4.2 Configure Callbacks

When SNAP_RHI_ENABLE_CUSTOM_PROFILING_LABELS is enabled, provide callbacks in DeviceCreateInfo:

snap::rhi::DeviceCreateInfo deviceInfo{};
deviceInfo.profilingCreateInfo = snap::rhi::ProfilingCreateInfo{
    .onStartScope = [](std::string_view label) {
        // Integration point: start a profiling zone
        // e.g., Tracy: ZoneTransientN(___tracy_scoped_zone, label.data(), true);
        // e.g., Perfetto: TRACE_EVENT_BEGIN("snaprhi", perfetto::DynamicString(label));
        myProfiler::beginScope(label);
    },
    .onEndScope = [](std::string_view label) {
        // Integration point: end a profiling zone
        myProfiler::endScope(label);
    }
};

4.3 What Gets Instrumented

SnapRHI wraps internal operations with ProfilingScope RAII guards. When callbacks are set, you'll see scope entries for:

Device resource creation operations
Command buffer encoding phases
Queue submission
Backend-specific internal operations

4.4 Overhead

When SNAP_RHI_ENABLE_CUSTOM_PROFILING_LABELS=OFF (default), the ProfilingScope class and all callback infrastructure is compiled out completely — zero overhead.

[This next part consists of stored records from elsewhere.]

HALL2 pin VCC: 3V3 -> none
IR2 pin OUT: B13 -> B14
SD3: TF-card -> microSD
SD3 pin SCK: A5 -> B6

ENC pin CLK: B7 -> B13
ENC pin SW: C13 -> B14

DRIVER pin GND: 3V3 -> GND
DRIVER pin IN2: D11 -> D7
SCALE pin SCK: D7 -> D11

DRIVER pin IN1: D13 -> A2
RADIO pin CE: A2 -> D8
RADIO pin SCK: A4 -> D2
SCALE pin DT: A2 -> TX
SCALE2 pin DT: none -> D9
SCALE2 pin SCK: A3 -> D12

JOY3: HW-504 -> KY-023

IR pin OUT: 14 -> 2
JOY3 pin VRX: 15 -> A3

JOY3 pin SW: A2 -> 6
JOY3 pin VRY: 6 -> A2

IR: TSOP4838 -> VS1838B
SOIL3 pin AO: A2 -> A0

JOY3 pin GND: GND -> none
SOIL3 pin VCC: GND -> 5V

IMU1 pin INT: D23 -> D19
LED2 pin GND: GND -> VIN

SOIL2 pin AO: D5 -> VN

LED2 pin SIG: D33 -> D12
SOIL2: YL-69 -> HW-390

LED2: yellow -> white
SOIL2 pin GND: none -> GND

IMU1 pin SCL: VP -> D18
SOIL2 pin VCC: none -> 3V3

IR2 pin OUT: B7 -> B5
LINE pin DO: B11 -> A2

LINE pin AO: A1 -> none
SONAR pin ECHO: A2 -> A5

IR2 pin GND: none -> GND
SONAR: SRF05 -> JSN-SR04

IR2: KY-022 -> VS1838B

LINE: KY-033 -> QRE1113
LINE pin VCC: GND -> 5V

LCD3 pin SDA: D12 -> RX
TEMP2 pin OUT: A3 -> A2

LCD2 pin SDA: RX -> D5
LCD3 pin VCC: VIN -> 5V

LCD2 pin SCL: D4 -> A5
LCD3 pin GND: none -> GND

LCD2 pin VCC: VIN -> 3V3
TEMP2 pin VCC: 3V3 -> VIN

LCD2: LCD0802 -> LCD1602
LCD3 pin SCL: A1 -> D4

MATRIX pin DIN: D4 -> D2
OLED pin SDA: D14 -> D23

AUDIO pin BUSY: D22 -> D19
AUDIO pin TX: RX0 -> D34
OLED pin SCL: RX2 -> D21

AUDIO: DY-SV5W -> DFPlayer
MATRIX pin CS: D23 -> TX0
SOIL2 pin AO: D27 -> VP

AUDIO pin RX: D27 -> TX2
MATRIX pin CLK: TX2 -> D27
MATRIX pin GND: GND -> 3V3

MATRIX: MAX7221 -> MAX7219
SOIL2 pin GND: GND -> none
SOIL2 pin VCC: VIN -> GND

When enabled, overhead is determined by your callback implementation. Keep callbacks lightweight (nanosecond-scale) to avoid distorting measurements.

5. Memory Tracking

SnapRHI provides built-in memory usage tracking for all GPU resources.

5.1 Per-Resource Memory Usage

Every DeviceChild reports estimated memory usage:

auto buffer = device->createBuffer(bufferInfo);
uint32_t cpuBytes = buffer->getCPUMemoryUsage();  // CPU-side tracking structures
uint32_t gpuBytes = buffer->getGPUMemoryUsage();   // GPU allocation estimate

5.2 Device-Level Aggregation

Query total memory usage across all live resources:

uint64_t totalCPU = device->getCPUMemoryUsage();
uint64_t totalGPU = device->getGPUMemoryUsage();

5.3 Memory Snapshots

Capture a detailed breakdown by resource type:

snap::rhi::DeviceMemorySnapshot snapshot = device->captureMemorySnapshot();

// CPU memory breakdown
std::cout << "CPU total: " << snapshot.cpu.totalSizeInBytes << " bytes ("
          << snapshot.cpu.totalResourceCount << " resources)\n";
for (const auto& group : snapshot.cpu.groups) {
    std::cout << "  " << resourceTypeToString(group.type)
              << ": " << group.totalSizeInBytes << " bytes ("
              << group.entries.size() << " resources)\n";

    // Individual resource inspection
    for (const auto& entry : group.entries) {
        if (auto resource = entry.resource.lock()) {
            std::cout << "    " << resource->getDebugLabel()
                      << ": " << entry.sizeInBytes << " bytes\n";
        }
    }
}

// GPU memory breakdown
std::cout << "GPU total: " << snapshot.gpu.totalSizeInBytes << " bytes\n";
for (const auto& group : snapshot.gpu.groups) {
    std::cout << "  " << resourceTypeToString(group.type)
              << ": " << group.totalSizeInBytes << " bytes\n";
}

Snapshot structure:

DeviceMemorySnapshot
├── cpu: MemoryDomainUsage
│   ├── totalSizeInBytes
│   ├── totalResourceCount
│   └── groups[]: ResourceTypeGroup
│       ├── type (Buffer, Texture, RenderPipeline, ...)
│       ├── totalSizeInBytes
│       └── entries[]: ResourceMemoryEntry
│           ├── sizeInBytes
│           └── resource (weak_ptr<DeviceChild>)
└── gpu: MemoryDomainUsage
    └── (same structure)

Tip: Enable SNAP_RHI_ENABLE_DEBUG_LABELS=ON when doing memory profiling so that resource->getDebugLabel() returns meaningful names in the snapshot.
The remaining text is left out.